In the Australian rock music scene, there aren’t many fully fledged, over 50, gypsy musicians, who live for their music, and live hard, yet are loved by all they meet. Maurice was one. Yarn with him, and the topic would very quickly be ‘music’, and his face would light up with the sheer joy of being a part of that world. He genuinely encouraged every muso he came in contact with. Young or old. A circle was completed last year when Maurice taught guitar at Rochester High School.
He was one of the old style Aussie rockers who loved nothing more than jamming with his many mates. This habit of jamming, which was like eating or breathing to Maurice and his ilk, has all but died out in today’s music world of samples, computers and keyboards.
I ran into him at the end of one of his country tours, and asked him how he was going.
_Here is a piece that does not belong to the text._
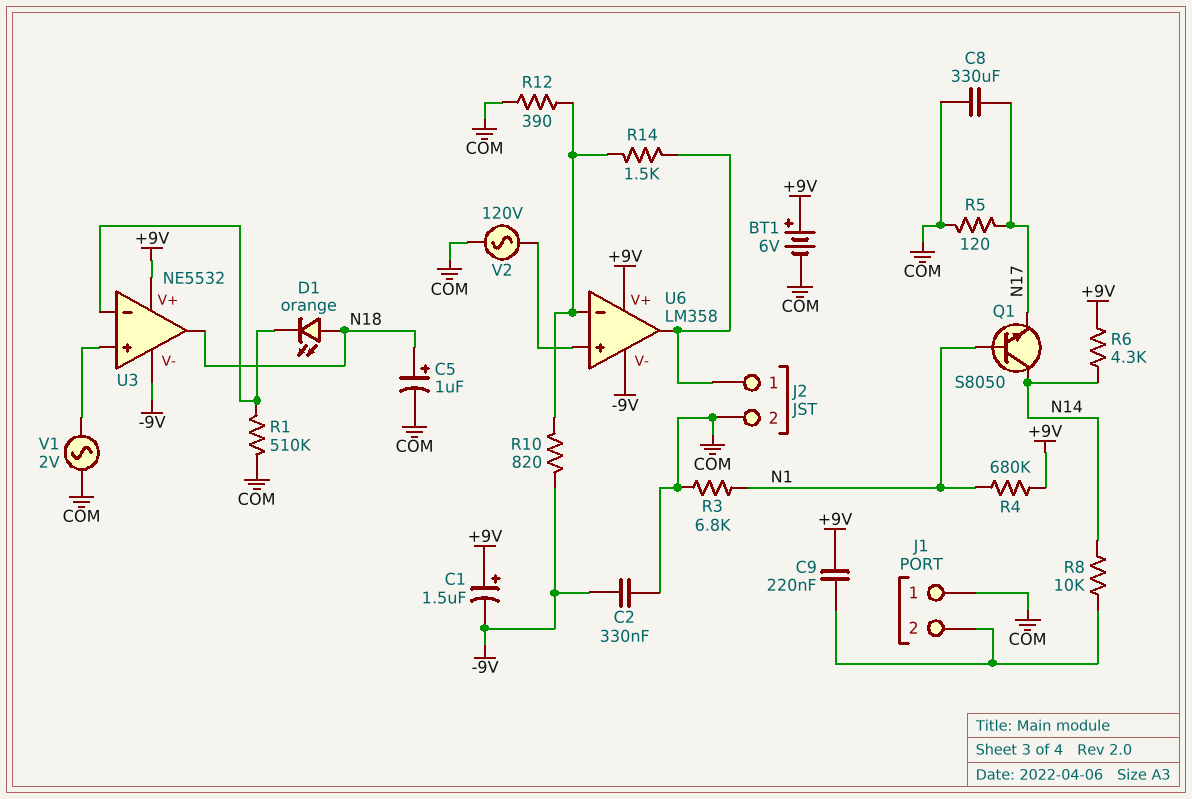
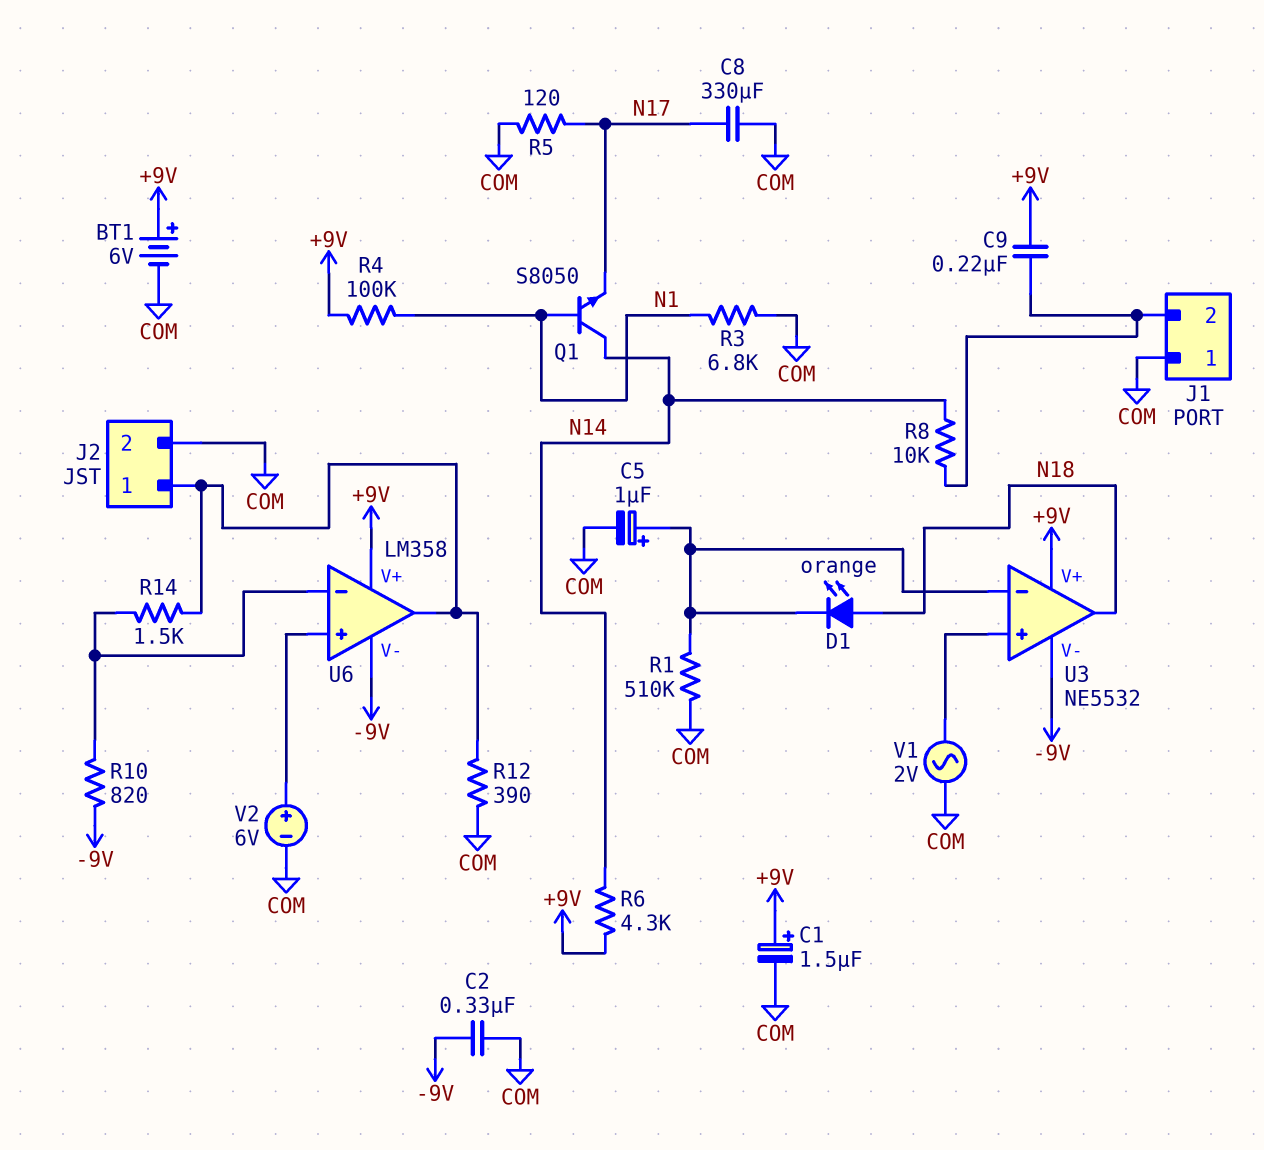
C1: 1.5uF (plus +9V, minus -9V) -> 1.5uF (plus +9V, minus COM)
C5: 1uF (plus N18, minus COM) -> 1uF (plus U3/in-, minus COM)
R4: 680k (+9V, N1) -> 100k (+9V, N1)
R12: 390 (COM, U6/in-) -> 390 (COM, J2/1)
V2: AC 120V (COM, U6/in+) -> 6V (plus U6/in+, minus COM)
His black jeans had obviously been on him for a few weeks (par for the course for gypsy musicians), and he looked a little dishevelled, but that glint was in his eye as he smiled: “I’m good, I’ve just got a little bit of Tourbum.” Like nearly every line he came out with, that line sounded like the opening to yet another Frawley gem of a song.

After his stint in ‘The Japanese Comix’ (1979-80), he co-wrote classic pop songs, including “Look So Fine, Feel So Low,” during his time as a guitarist with Paul Kelly and the Dots (1980-84). ‘The Olympic Sideburns’ (1983-86), producing an EP for ‘The Romeos’ (1989) and ‘Maurice Frawley’s Big City Burnout’ (1990) followed, before Maurice penned a string of top shelf cds which he performed with his band “The Working Class Ringos” (1993-2006). From 2006 he wrote, recorded and performed with ‘Maurice Frawley and The Yard Hands’.